Friday, February 3, 2012

The Great Frustration

    The problem with year end "best of" lists is that you inevitably end up compiling said list only to quickly discover something you'd have added, had you been aware of its existence, at the time. With only a month since I compiled my own Best of 2011 list, I have already discovered that something, namely Seth Fried's collection of short stories, The Great Frustration. Thanks to Allan for selecting this.

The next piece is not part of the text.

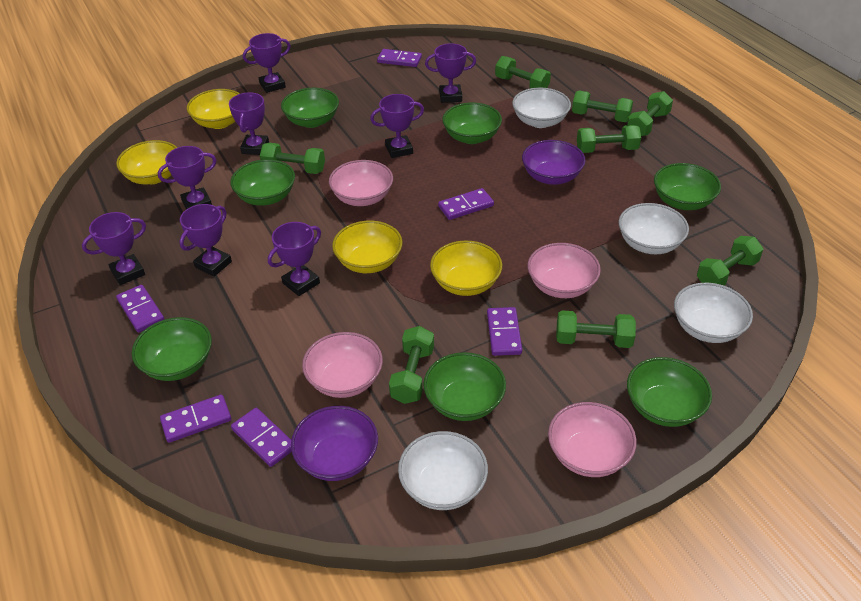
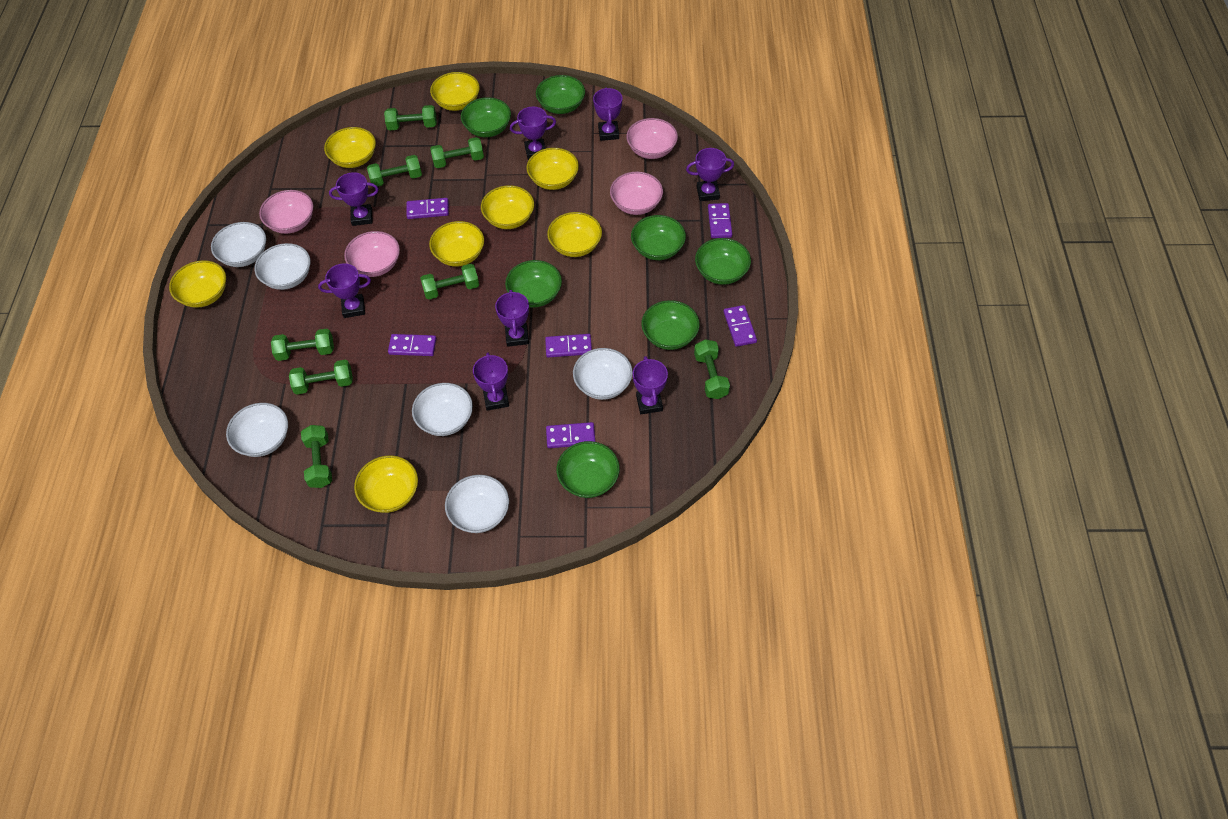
purple bowl: 2 -> 0
white bowl: 4 -> 6
yellow bowl: 4 -> 8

    This book is tailor made for me to enjoy. I prefer short stories over novels, so that's something. I like my short stories just a tad quirky, without being over the top (see Vonnegut, O'Connor, Wallace, and Carver) while willing to address serious themes (see same, plus Dubus). I like stories that take me by surprise without seeming like they're intending to do so, maybe with just a turn of phrase that is unusual or unexpected. When I discovered the short stories of Owen Egerton, a few years back, his collection How Best To Avoid Dying provided everything I want in a short story collection. A couple years after, and Amelia Gray did the same. Now I can Seth Fried to that list.
    His stories are deceptively weird, deceptively because they consistently address the very real anxieties that come with being alive. Whether it's the strange tension that exists within the animal kingdom before the fall of man or the annual picnic right out of Shirley Jackson's "The Lottery," Fried uses the unnerving and unnatural as a way of drawing our attention to how strange our "normal" can be. 
    In doing so, Fried also offers up healthy helpings of hilarity. While the underlying subject matter may deal with a darker drama, the ways it plays out are uproariously funny. Fried's deft handling of the tragic and comic makes for a combination both wicked and winning. These stories were, in a word, a joy.